Menurut Badan Geologi, kejadian ini termasuk dalam kategori gerakan tanah tipe rayapan (creep) dan longsoran. Tidak ada korban jiwa, namun sejumlah keluarga terpaksa mengungsi untuk menghindari risiko yang lebih besar.
Empat Faktor Penyebab Gerakan Tanah
Badan Geologi menyebut empat faktor utama penyebab gerakan tanah yang terjadi di Cirebon, yaitu:
-
Curah Hujan Tinggi
Intensitas hujan yang tinggi dalam beberapa hari terakhir menjadi pemicu utama jenuh air dalam tanah. Hal ini menyebabkan tekanan pori meningkat dan mengurangi kekuatan geser tanah. -
Kemiringan Lereng
Banyak permukiman warga berada di wilayah perbukitan dengan kemiringan lereng cukup terjal. Lereng yang curam mempermudah terjadinya longsor terutama jika tidak ada vegetasi penahan tanah. -
Jenis Tanah Lempung
Tanah di daerah terdampak sebagian besar merupakan tanah lempung yang mudah mengembang saat basah dan menyusut saat kering. Kondisi ini membuat tanah tidak stabil, terutama saat terkena air dalam jumlah besar. -
Penggundulan Lahan
Aktivitas manusia seperti penebangan pohon secara masif dan alih fungsi lahan menjadi permukiman tanpa sistem drainase yang baik memperparah kondisi tanah dan mengurangi daya tahan lereng.

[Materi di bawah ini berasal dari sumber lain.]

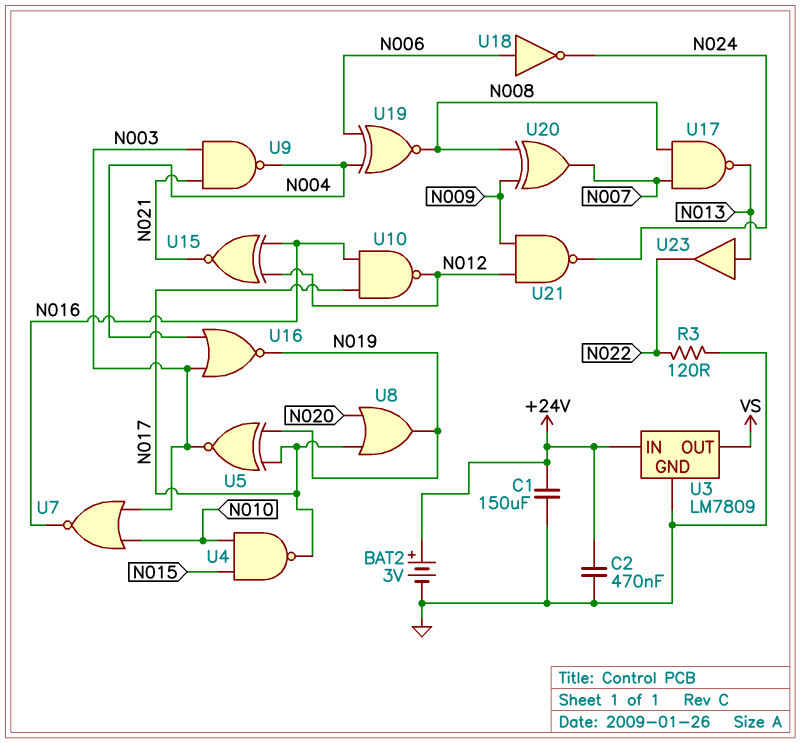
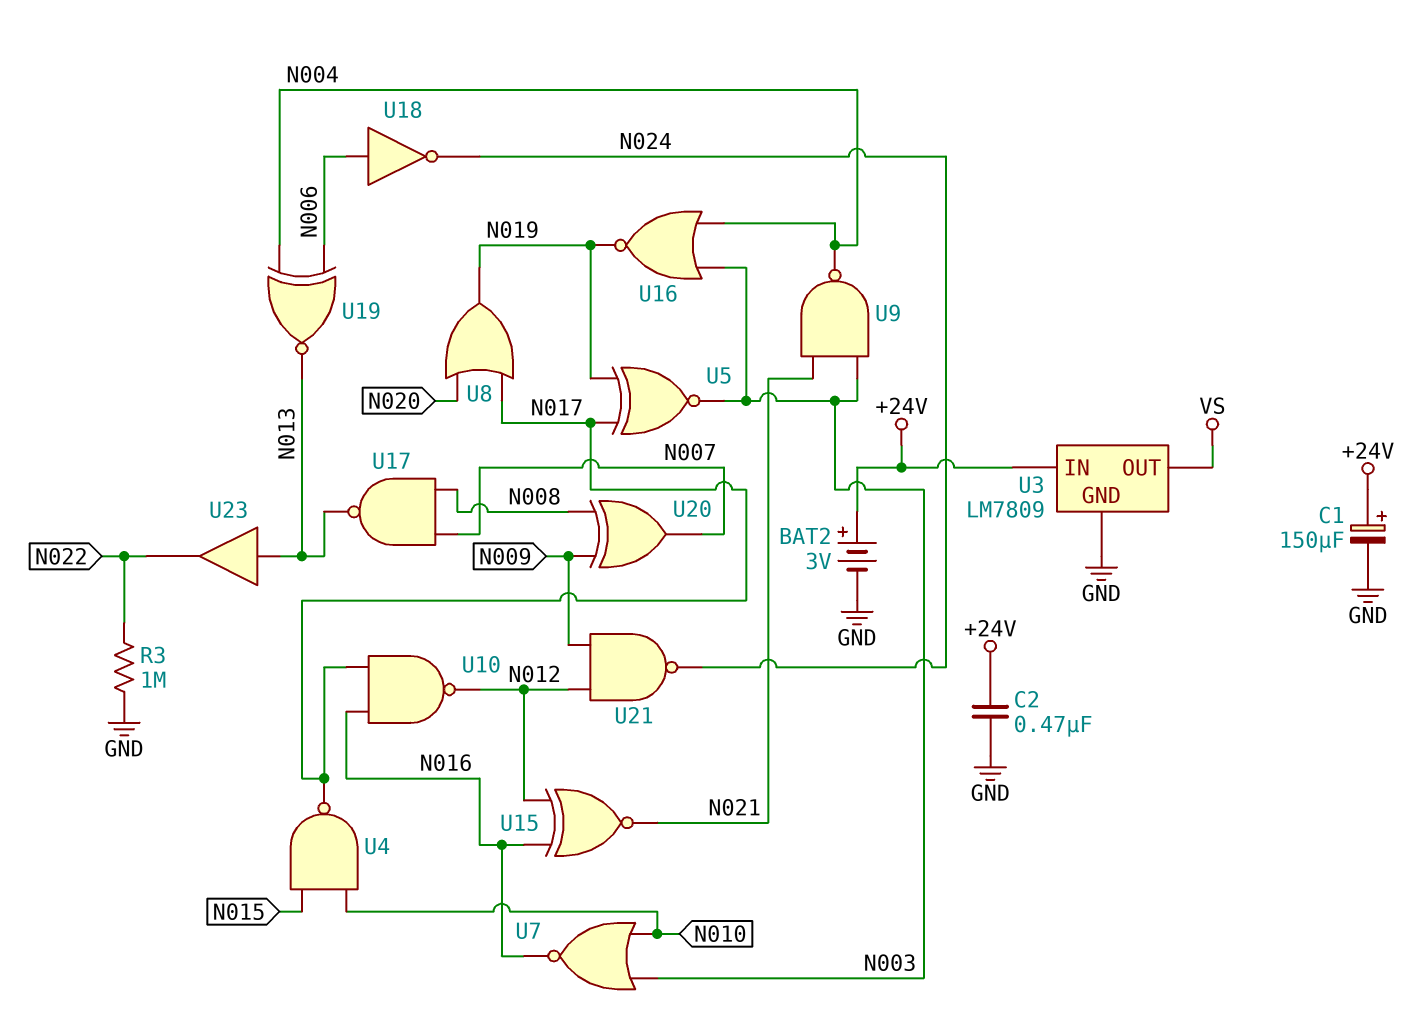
C1: 150uF (+24V, GND) -> 150uF (plus +24V, minus GND)
R3: 120 (GND, N022) -> 1M (GND, N022)
U19: XNOR (in N004, in N006, out N008) -> XNOR (in N004, in N006, out N013)

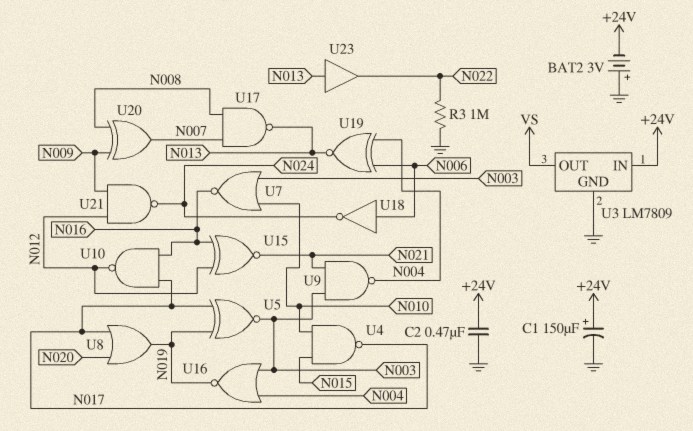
BAT2: 3V (plus +24V, minus GND) -> 3V (plus GND, minus +24V)

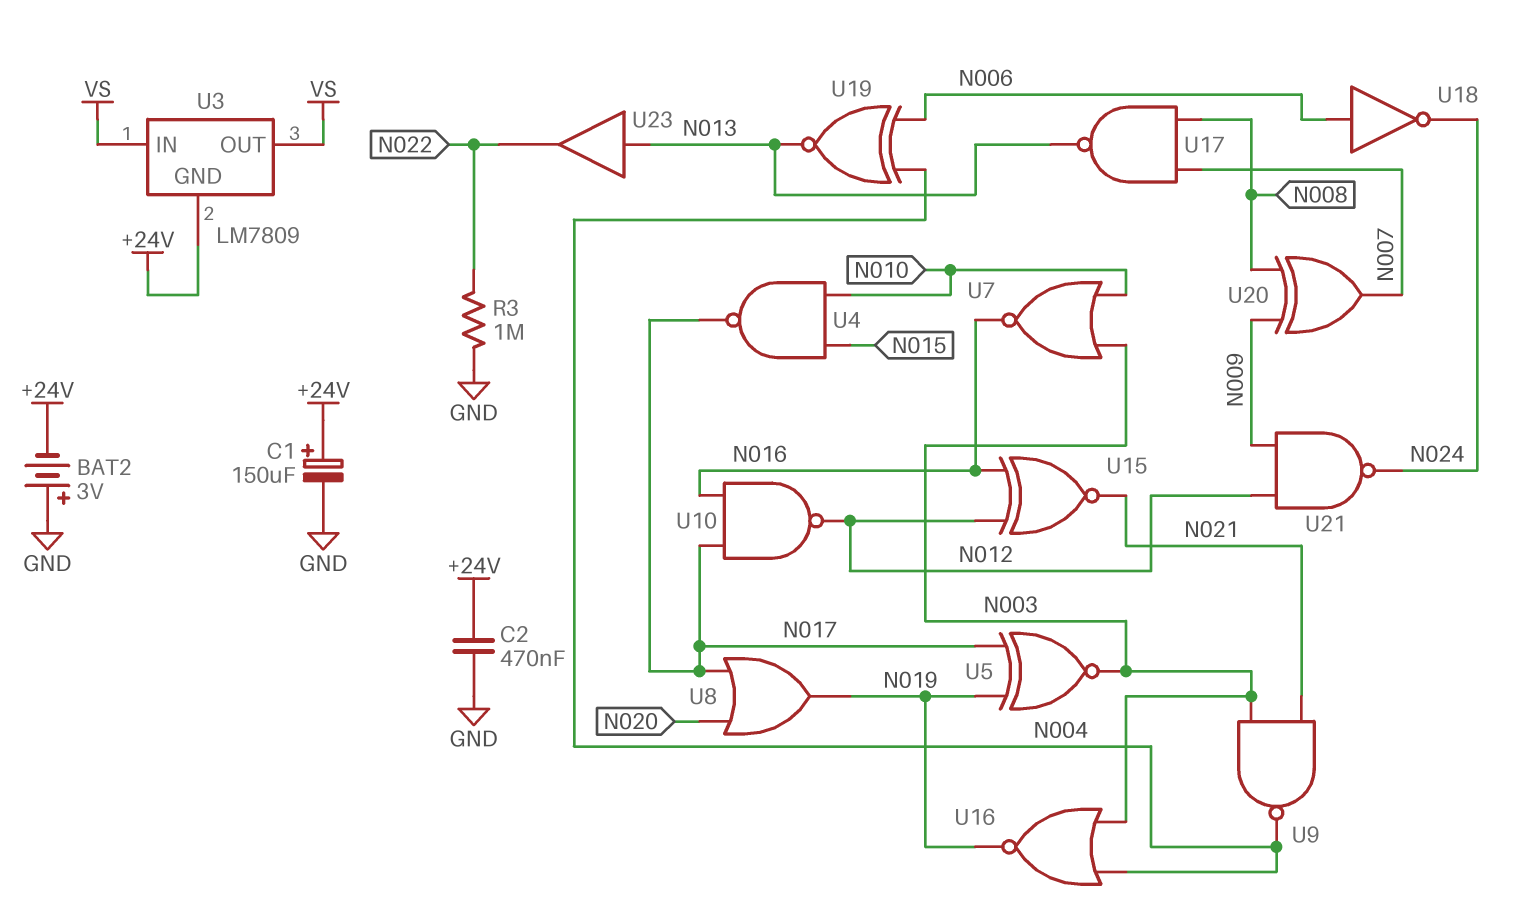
U3 pin GND: GND -> +24V
U3 pin IN: +24V -> VS

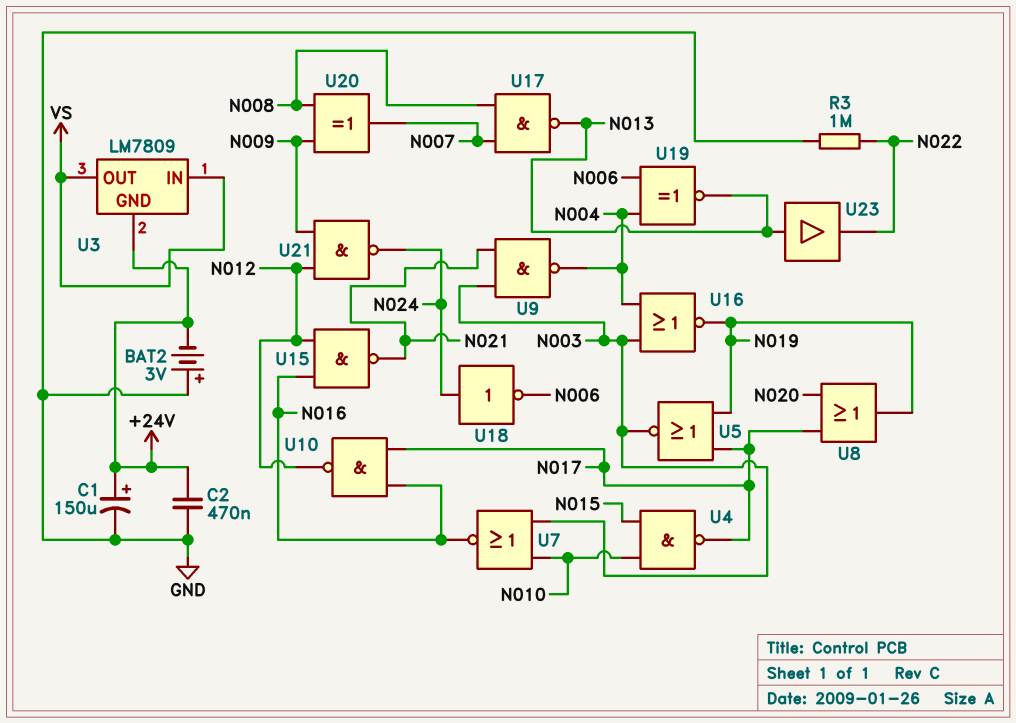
U5: XNOR (in N017, in N019, out N003) -> NOR (in N017, in N019, out N003)
U15: XNOR (in N012, in N016, out N021) -> NAND (in N012, in N016, out N021)
U18: NOT (in N006, out N024) -> NOT (in N024, out N006)

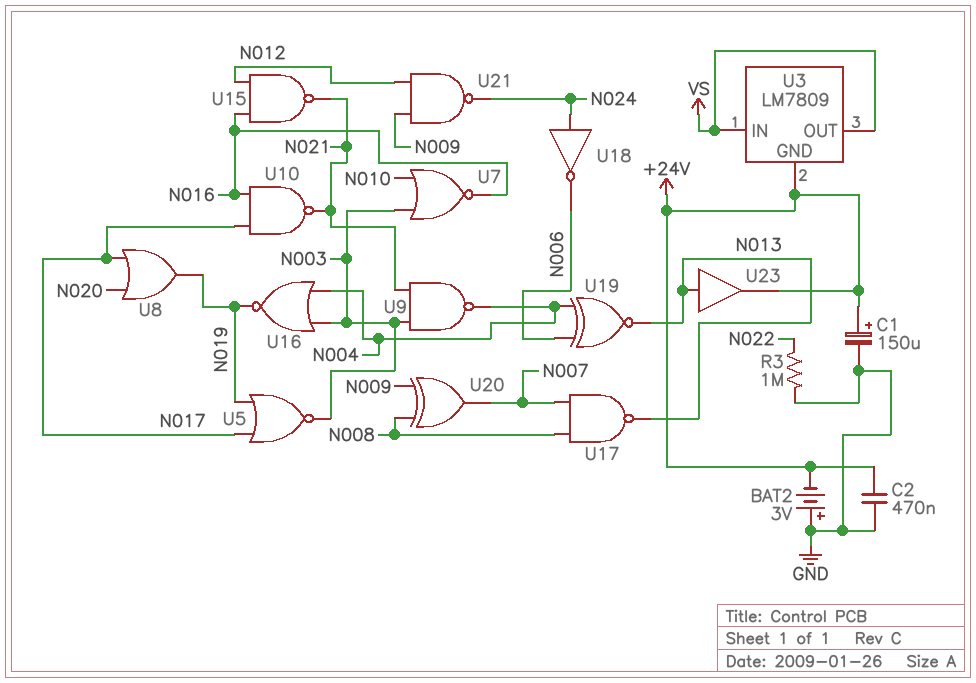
U4: NAND (in N010, in N015, out N017) -> none
U10: NAND (in N016, in N017, out N012) -> NAND (in N016, in N017, out N021)
U23: buffer (in N013, out N022) -> buffer (in N013, out +24V)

Tindakan dan Imbauan Pemerintah
Pemerintah daerah bersama BPBD dan Badan Geologi telah melakukan survei lapangan serta menyiapkan langkah antisipasi. Warga diimbau tidak membangun rumah permanen di daerah rawan longsor dan segera mengungsi jika ada retakan tanah atau tanda-tanda pergerakan.
Badan Geologi juga akan memasang alat pemantau gerakan tanah (early warning system) di beberapa titik kritis sebagai upaya mitigasi. Edukasi kepada masyarakat terkait bahaya gerakan tanah dan tata cara evakuasi darurat akan dilakukan secara berkala.
Penutup
Kejadian ini kembali mengingatkan pentingnya kesadaran terhadap potensi bencana geologi, terutama di daerah dengan topografi perbukitan dan curah hujan tinggi. Pemerintah, bersama masyarakat dan lembaga teknis, diharapkan dapat bersinergi untuk memperkuat upaya mitigasi dan mencegah dampak lebih besar di masa mendatang.